Having the same issue.

bdevore17 commented 2 years ago

@RanVaknin What's the status here? This is crashing mission critical processes for us and its been assigned P1 for over a month...

bdevore17 commented 1 year ago

@RanVaknin ?????

trivikr commented 1 year ago

On quick revisit during review meeting for issues with p1 labels, we noticed that this issue is likely in Node.js. Search results https://github.com/search?q=repo%3Anodejs%2Fnode+EPROTO&type=issues

We need to find out whether the issue is with the Node.js setup which Lambda follows, or some Node.jsconfiguration which SDK sets, or a bug is Node.js core itself.

The requirement is to provide a minimal repro code which makes multiple secret manager getSecretValue calls. This will help us to log more information, and find out if the issue is specific to Lambda, Node.js or SDK.

For reference, here is a package which attempted to repro npm ping test failure from CodeBuild https://github.com/trivikr/aws-codebuild-npm-ping-test

hikarunoryoma commented 1 year ago

Has anyone found that using a newer version of Node makes this issue go away? I am planning on upgrading my version of Node, but I was curious if anyone else has already tried this.

Like the OP i am also using 14.X, but I am planning on updating to 18.X

michaelmrn commented 1 year ago

We are also seeing this error regularly now and wondering if a node upgrade would help - also node 14 and on latest sdk packages we are using when trying to assume role with stsClient.send(assumeRoleCommand)

james-m-hall commented 1 year ago

We also see this error fairly frequently with @aws-sdk/client-secrets-manager v3.131.0 and a Node 14.x lambda environment.

It looks like the following issues are closely related which implies it may not exclusively be a secrets manager issue:

dgoemans commented 1 year ago

Regularly getting this with the SSM client v3.229.0, NodeJS 14. Seems like it's a global issue across many of the clients

dgoemans commented 1 year ago

Yesterday after posting the above comment, i decided to upgrade my lambdas to Node 16, and so far haven't had this happen. It might be speaking too soon, but @RanVaknin maybe something to pass on to the dev team investigating.

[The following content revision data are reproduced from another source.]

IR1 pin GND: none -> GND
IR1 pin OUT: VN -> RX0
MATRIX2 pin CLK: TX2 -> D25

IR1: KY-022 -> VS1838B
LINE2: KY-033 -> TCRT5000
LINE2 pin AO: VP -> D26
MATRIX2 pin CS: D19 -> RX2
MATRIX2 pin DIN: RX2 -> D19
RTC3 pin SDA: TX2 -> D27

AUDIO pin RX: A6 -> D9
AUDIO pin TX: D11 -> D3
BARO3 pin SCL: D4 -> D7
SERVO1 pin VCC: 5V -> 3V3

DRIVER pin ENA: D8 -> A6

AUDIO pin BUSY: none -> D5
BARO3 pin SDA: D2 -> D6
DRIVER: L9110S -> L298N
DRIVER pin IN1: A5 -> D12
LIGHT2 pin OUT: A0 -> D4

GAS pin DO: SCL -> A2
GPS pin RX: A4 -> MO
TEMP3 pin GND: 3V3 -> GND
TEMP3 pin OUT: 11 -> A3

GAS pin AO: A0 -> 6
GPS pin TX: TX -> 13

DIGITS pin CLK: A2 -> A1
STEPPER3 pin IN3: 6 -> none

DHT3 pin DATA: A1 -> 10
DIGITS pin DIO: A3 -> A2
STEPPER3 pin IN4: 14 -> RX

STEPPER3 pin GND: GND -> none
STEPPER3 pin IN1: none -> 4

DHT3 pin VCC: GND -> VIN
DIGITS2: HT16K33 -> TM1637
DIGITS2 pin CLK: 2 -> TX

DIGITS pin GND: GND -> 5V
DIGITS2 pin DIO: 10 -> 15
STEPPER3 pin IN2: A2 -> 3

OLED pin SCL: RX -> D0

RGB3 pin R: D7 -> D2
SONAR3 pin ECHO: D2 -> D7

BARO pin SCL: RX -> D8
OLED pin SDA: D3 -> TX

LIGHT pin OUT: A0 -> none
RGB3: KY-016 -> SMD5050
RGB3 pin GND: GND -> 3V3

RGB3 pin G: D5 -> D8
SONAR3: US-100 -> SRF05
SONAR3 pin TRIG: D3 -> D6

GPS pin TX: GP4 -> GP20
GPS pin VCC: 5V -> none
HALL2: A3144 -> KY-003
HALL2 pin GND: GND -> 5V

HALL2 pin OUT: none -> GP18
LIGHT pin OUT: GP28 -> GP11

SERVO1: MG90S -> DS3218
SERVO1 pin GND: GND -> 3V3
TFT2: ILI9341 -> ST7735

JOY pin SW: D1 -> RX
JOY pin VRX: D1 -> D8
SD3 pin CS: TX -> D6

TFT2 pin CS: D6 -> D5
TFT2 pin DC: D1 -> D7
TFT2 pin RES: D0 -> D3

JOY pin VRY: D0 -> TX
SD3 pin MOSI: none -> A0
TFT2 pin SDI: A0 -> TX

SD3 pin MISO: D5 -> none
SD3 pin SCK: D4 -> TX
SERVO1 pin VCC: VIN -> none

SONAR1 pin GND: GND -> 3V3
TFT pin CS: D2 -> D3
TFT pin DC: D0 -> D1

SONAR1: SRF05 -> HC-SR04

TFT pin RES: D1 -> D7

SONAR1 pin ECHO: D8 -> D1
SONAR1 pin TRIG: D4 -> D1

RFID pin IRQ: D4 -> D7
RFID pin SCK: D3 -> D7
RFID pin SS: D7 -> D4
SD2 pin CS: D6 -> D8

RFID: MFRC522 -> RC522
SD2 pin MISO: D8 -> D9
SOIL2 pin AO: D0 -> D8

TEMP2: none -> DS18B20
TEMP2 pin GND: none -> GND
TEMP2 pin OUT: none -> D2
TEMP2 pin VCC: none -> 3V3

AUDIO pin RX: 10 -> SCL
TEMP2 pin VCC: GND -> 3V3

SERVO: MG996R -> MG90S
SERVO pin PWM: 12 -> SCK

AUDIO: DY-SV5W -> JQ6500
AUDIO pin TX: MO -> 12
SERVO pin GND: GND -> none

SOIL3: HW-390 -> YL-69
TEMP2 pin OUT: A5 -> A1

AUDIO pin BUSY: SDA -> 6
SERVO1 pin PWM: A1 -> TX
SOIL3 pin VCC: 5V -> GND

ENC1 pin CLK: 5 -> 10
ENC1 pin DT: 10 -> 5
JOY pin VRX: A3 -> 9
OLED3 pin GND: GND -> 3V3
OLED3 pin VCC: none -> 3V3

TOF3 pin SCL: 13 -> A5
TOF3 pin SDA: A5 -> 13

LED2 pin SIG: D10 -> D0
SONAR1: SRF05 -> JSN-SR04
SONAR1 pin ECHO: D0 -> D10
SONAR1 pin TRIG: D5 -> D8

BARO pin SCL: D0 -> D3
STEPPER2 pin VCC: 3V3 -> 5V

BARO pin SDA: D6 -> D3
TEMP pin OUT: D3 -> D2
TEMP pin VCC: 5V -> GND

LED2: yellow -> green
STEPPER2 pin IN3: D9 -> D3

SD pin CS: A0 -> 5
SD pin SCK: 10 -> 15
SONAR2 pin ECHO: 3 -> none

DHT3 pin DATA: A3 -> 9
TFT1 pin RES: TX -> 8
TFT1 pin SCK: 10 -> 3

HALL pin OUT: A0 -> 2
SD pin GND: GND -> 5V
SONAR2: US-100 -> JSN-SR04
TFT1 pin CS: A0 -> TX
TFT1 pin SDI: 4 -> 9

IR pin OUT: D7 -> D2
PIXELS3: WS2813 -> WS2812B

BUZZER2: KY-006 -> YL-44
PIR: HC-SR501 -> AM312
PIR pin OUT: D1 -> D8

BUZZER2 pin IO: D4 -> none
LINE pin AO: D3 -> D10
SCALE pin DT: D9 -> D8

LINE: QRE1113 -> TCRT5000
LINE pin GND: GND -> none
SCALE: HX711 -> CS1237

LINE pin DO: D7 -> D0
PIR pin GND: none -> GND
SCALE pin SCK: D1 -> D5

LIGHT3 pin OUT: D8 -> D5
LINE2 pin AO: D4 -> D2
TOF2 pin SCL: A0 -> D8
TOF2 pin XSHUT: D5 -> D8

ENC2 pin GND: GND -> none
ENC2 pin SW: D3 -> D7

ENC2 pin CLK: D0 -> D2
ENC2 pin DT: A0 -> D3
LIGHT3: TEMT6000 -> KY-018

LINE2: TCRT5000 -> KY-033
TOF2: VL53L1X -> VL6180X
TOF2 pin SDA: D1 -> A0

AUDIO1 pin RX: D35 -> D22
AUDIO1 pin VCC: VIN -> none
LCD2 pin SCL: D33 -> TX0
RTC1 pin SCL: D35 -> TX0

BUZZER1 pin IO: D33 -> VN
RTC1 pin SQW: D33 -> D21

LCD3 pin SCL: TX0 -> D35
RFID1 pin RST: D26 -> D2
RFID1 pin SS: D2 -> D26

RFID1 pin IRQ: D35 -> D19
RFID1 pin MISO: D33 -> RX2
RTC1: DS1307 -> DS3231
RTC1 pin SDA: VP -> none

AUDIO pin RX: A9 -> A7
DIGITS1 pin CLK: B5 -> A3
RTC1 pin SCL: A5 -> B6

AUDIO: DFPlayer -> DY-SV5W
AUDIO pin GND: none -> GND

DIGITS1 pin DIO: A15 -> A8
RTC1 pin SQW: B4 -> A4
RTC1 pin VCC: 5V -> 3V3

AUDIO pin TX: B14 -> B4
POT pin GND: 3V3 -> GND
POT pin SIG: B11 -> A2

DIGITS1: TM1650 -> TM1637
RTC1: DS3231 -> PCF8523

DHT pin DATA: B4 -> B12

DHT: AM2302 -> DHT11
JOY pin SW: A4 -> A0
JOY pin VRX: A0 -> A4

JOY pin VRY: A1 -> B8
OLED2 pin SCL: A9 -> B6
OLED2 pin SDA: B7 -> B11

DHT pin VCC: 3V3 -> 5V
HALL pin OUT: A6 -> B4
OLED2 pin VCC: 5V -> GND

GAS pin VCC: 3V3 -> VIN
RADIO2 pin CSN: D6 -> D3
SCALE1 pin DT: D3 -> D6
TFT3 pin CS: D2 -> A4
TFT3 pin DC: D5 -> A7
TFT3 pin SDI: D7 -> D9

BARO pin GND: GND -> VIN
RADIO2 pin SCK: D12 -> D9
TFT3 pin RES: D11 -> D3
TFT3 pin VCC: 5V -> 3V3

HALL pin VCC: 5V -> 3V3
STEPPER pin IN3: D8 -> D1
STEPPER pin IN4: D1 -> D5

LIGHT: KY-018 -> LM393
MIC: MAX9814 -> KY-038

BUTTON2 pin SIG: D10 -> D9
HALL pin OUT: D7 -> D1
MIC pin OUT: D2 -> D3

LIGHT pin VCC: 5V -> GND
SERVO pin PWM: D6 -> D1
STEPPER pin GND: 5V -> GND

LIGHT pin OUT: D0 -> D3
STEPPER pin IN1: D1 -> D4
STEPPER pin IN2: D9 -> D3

cc @hikarunoryoma (since you asked)

hikarunoryoma commented 1 year ago

@dgoemans Thanks for the heads up! Looking forward to upgrading my lambdas next month and will follow up if I see success on my end!

jeeteshchel commented 1 year ago

We tried Lambda extension for fetching secrets from secrets manager and that has worked quite well https://docs.aws.amazon.com/secretsmanager/latest/userguide/retrieving-secrets_lambda.html

michaelmrn commented 1 year ago

An upgrade to Node18 appears to have resolved this for us

dgoemans commented 1 year ago

Indeed, 6 weeks after upgrading to Node 16 we haven't seen the issue again. Seems to be Node 14 only.

hikarunoryoma commented 1 year ago

I updated from Node 14 -> Node 18 and no longer see this issue! Agreed that this is some issue with Node interfacing with the latest AWS sdk

github-actions[bot] commented 1 year ago

This thread has been automatically locked since there has not been any recent activity after it was closed. Please open a new issue for related bugs and link to relevant comments in this thread.